New Orleans OKs Budget

The New Orleans City Council approved amendments to the 2009 city budget earlier this week in a compromise with Mayor Ray Nagin.

The council adopted a budget in early December, but Nagin quickly vetoed the measure. The council voted to override the veto on Dec. 17, but the mayor said he would ignore several allocations in the council’s revised budget.

The amendments revise or eliminate some of the aspects of the council-approved budget that the mayor said would adversely affect the city’s credit rating. In his veto message, Nagin said the changes made by the council to his budget jeopardized plans to issue up to $135 million of general obligation bonds for recovery efforts and refinancing $171 million of taxable pension bonds issued in 2000.

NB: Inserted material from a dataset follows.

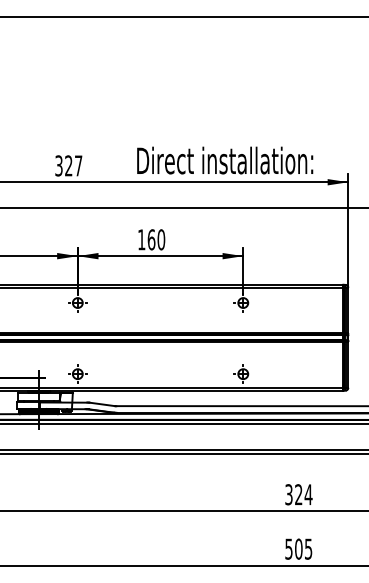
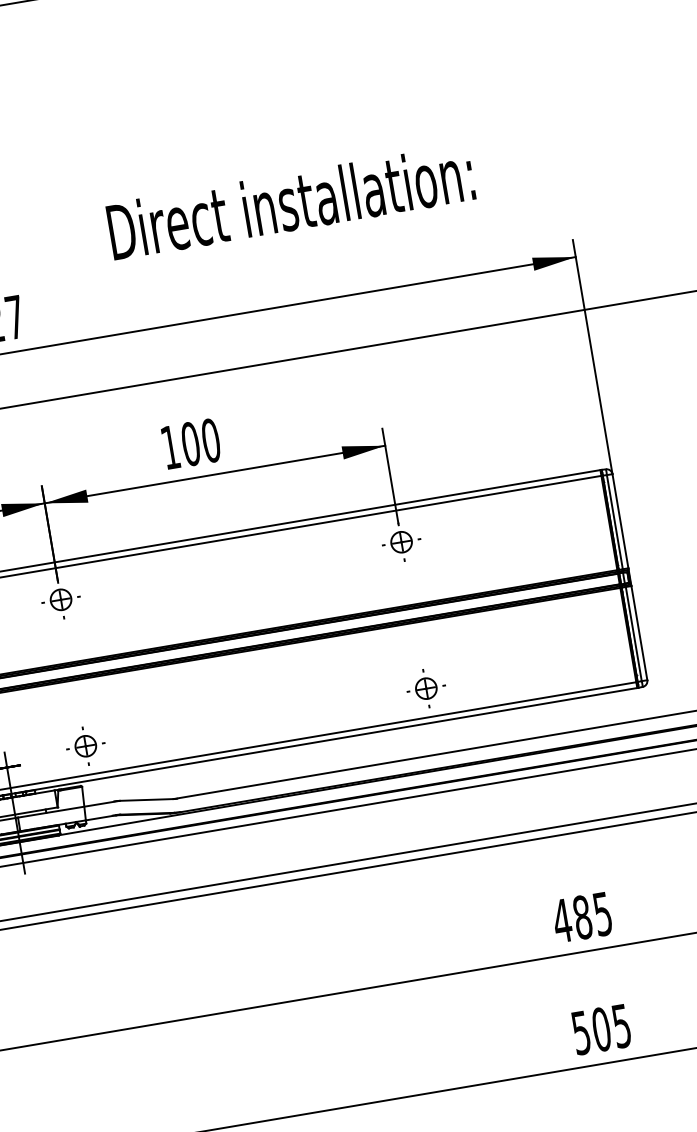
text: (225, 160) -> (291, 201), moved
text: (151, 239) -> (190, 443), 160 -> 100
text: (298, 494) -> (581, 917), 324 -> 485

Nagin last month said he was not required by law to spend money exactly as appropriated by the council, but the council’s special legal counsel said the mayor was wrong.

The final version of the budget calls for spending about $7.5 million of the $10 million remaining from a $240 million federal community disaster loan provided after Hurricane Katrina in 2005 to make up for revenue lost when a tax increase proposed by Nagin was rejected by the council.

The mayor wanted to reserve all $10 million for the 2010 budget. However, the city now expects to make up that money with $2 million in unspent funds and $8 million saved through a hiring freeze.

The council also restored the full $2 million requested by Nagin to buy vehicles for city agencies rather than the $300,000 in its revised budget. However, the council did not restore a $1.6 million cut in the fuel budget, which could result in the city being unable to purchase fuel by fall.

New Orleans’ GOs have unenhanced ratings of Baa3 from Moody’s Investors Service, BB from Standard & Poor’s, and BBB-minus from Fitch Ratings.